The History of Big Alum Lake

Chapter 14

Information and pictures provided by John Puffer

Duck hunting boats are designed to maneuver in shallow water environments, Their slick, dish-shaped bottoms with no keels allow the boats to pass through timber laden swamps and narrow ditches and to glide through tangled grass or over ice.  The boat pictured above is a "Get There" Duck Boat, manufactured by W.H.Mullins of Salem, Ohio, and owned by John Puffer's family.

The boat was in the Puffer family for over fifty years.  John wrote, "It came to us as a forgotten piece of equipment tucked underneath a lake cottage we purchased in Sturbridge, Massachusetts way back in 1946."

The boat appears to be made of tin, and is fourteen feet long with a thirty-six inch beam.  It weighs seventy pounds and its original color was "Dead Grass."  Its date of manufacture is estimated to be around 1900.  One of the options available for the "Get There" boat was Allen's Bow Facing Oars.  A quote from a Mullins brochure:  "Invaluable in duck shooting as you see the bird the instant it leaves the water;  are perfectly silent as they are attached to the boat by ball and socket joint with attachments to take up lost motion.  No stiff necks, no lame backs, no running ashore or crashing into obstructions."

John noted, "The most interesting aspect about the boat is the oar system.  Each oar consists of a two-part wooden portion with a metal double-jointed elbowed section in the middle.  As you pull the oar handles, the oar paddle actually is pulled back as well, causing a forward motion of the boat.  Thus the rower travels in the same direction as he/she is facing, which is the opposite of a normal oar driven vessel."

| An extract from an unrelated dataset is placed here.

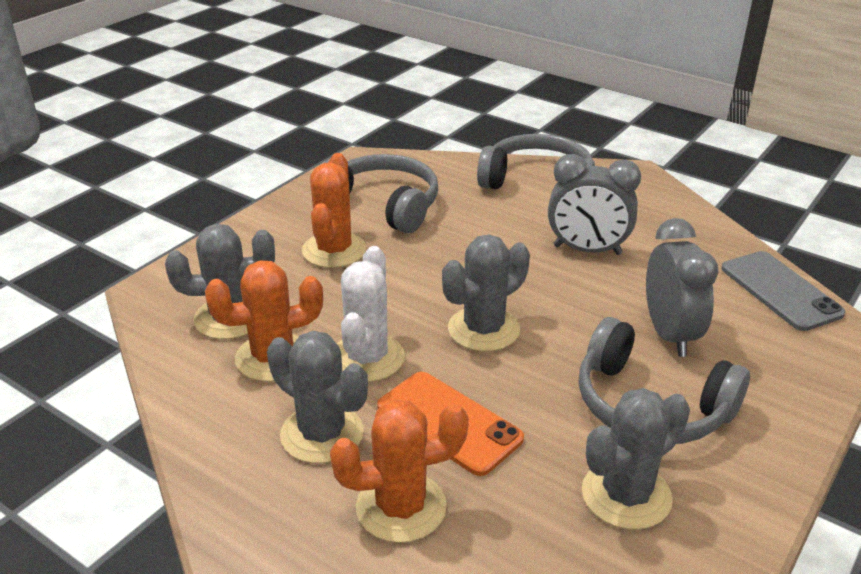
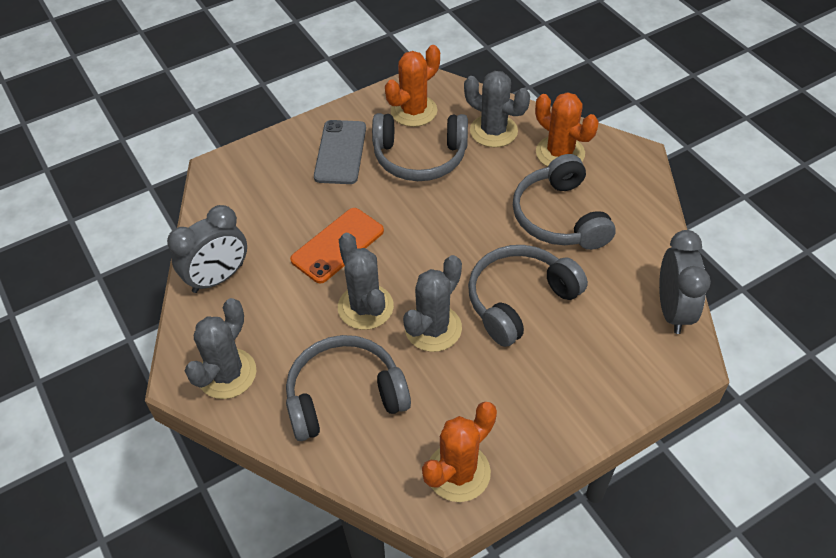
grey headphones: 3 -> 4
white cactus: 1 -> 0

The "Get There" Duck Boat is light-weight and durable. At either end is a large air chamber, which contributes to the buoyancy and stability of the boat.  The layout provides maximum storage capacity for dogs, decoys, and hunting equipment.  The chambers also are sufficient in size to float four men on the upturned boat should it happen to capsize.

In 2002, John traveled to Salem, Ohio with his duck boat and made an agreement with the Mullins Boat Club president that the Club would maintain it and display it at meets and other gatherings in order to share it with other interested folks.  In 2007, John transferred ownership to a gentleman from California who planned to restore the duck boat and use it in a period display as part of his RV history project.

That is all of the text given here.